A nivel psicológico también suceden frecuentes cambios. Existen dos caras en la moneda del envejecimiento. Por un lado, están las personas que encuentran un sentido renovado. Se abren a nuevas actividades, dedican tiempo al autocuidado, fortalecen vínculos familiares, experimentan mayor serenidad, desarrollan la capacidad de relativizar los problemas y aprenden a priorizar y dar valor a lo verdaderamente importante.
Al mismo tiempo, en la cara opuesta, el envejecimiento se acompaña de diversos temores entre los que destacan el miedo a la pérdida de autonomía, la soledad o la sensación de no aportar nada a la sociedad una vez alcanzada la jubilación. Además, en esta etapa suelen aparecer los llamados “duelos” puesto que comienzan a darse pérdidas con más frecuencia (de pareja, de amistades, incluso de roles sociales).
Estos cambios emocionales son tan significativos como los físicos, pero por lo general no suelen dejarse ver con tanta facilidad. La vejez, psicológicamente, no es uniforme puede ser un terreno fértil para el crecimiento interior tanto como un desafío a la resiliencia.
El problema no es la vejez en sí, sino la mirada social hacia ella. Vivimos en una cultura obsesionada con la juventud, la rapidez y la belleza estandarizada. Eso deja a los adultos mayores en un lugar de invisibilidad, cuando en realidad son portadores de conocimiento y de historias que enriquecen a las nuevas generaciones.
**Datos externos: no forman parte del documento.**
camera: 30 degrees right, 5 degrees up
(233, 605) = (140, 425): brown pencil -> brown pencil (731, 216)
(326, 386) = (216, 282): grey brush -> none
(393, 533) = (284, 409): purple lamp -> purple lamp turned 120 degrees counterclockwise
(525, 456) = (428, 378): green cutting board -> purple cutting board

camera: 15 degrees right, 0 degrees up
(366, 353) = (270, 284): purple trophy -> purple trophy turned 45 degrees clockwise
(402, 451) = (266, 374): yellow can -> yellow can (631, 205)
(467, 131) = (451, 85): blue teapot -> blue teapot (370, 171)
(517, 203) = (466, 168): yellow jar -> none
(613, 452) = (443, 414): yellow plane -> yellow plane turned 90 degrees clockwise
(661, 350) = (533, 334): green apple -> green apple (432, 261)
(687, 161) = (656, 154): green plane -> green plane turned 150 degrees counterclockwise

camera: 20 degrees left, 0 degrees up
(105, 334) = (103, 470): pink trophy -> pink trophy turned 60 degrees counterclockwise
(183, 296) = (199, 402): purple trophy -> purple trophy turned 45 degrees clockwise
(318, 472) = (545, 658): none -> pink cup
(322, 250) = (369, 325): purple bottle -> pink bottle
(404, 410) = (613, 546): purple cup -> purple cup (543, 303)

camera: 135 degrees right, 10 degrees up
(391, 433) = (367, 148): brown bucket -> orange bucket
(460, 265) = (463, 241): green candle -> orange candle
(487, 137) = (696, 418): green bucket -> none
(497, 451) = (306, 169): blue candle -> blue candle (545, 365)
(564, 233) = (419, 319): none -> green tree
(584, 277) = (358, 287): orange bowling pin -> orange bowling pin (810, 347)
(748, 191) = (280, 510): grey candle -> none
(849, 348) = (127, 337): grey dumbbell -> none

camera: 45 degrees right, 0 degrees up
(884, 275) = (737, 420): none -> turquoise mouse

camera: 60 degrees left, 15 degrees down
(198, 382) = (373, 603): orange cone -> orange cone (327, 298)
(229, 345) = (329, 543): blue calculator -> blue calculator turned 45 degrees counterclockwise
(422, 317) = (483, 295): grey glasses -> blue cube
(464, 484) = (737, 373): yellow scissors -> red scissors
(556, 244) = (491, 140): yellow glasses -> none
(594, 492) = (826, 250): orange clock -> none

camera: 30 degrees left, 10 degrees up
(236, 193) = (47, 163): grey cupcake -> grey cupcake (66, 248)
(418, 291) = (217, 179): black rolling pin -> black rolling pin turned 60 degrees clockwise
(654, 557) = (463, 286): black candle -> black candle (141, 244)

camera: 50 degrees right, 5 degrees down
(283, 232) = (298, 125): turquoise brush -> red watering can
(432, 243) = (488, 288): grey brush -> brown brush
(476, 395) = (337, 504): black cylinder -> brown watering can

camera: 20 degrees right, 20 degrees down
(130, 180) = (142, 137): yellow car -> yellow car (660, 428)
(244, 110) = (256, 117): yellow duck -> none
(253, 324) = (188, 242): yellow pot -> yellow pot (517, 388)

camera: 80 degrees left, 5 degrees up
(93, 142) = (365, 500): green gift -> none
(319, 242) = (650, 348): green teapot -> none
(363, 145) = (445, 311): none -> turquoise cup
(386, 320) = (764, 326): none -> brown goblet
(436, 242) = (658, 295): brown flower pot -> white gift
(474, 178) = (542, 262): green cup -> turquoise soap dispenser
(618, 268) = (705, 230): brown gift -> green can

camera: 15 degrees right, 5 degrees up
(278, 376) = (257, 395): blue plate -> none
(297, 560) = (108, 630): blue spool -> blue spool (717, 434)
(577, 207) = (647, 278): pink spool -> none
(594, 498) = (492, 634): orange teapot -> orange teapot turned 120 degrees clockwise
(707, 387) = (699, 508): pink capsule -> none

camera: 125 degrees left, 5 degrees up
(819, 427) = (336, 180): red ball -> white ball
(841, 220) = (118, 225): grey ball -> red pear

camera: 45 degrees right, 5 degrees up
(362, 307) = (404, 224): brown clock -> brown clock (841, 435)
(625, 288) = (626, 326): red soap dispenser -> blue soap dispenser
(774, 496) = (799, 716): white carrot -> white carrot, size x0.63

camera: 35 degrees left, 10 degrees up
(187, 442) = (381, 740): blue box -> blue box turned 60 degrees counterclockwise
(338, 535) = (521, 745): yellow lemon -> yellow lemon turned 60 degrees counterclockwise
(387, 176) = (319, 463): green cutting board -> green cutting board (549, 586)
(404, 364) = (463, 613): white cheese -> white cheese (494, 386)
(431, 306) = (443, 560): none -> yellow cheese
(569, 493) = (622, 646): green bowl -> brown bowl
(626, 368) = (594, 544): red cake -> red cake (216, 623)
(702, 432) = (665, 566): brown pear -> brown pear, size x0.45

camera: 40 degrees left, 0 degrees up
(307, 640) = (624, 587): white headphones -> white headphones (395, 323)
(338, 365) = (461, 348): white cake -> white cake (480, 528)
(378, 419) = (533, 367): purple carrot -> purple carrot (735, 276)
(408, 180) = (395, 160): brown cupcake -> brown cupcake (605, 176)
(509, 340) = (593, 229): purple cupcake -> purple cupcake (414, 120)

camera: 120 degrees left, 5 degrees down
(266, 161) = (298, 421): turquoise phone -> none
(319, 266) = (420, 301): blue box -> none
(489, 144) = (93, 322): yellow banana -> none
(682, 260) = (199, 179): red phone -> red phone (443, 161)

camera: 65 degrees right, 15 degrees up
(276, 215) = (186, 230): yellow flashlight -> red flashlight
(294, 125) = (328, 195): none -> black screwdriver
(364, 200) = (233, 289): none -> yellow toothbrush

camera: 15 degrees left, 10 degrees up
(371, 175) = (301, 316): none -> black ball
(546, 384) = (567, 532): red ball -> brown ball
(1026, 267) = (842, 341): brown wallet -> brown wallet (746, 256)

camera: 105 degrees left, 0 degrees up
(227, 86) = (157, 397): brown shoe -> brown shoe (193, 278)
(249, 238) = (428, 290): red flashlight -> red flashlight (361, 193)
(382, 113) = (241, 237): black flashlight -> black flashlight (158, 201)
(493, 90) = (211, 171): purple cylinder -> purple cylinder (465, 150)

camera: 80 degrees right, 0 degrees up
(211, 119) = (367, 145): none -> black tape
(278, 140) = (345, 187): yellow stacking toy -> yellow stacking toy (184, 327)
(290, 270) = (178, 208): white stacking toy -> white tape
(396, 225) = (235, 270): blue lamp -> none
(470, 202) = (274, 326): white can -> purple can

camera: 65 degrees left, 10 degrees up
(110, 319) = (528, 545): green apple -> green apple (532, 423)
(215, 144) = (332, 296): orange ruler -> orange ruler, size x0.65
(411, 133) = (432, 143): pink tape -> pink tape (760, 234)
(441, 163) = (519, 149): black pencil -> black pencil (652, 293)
¿A quién no le gusta disfrutar un ratito de los mayores de la familia para compartir anécdotas e historias de su juventud? El rechazo al envejecimiento, al final, es también un rechazo a reconocer que la vida tiene un final y que todos estamos destinados a la muerte.
Personalmente, creo que hablar de la vejez debería dejar de centrarse en el “ya no puedo” y abrirse al “todavía puedo”. Mientras estemos vivos se puede seguir haciendo todo aquello que de sentido a nuestra vida, independientemente de la edad que tengamos.
Envejecer, al fin y al cabo, no es un fracaso, sino un privilegio. Significa haber recorrido camino y tener la oportunidad de dejar huella en quienes vienen detrás. Y eso, más que un motivo de lamento, debería ser un motivo de orgullo.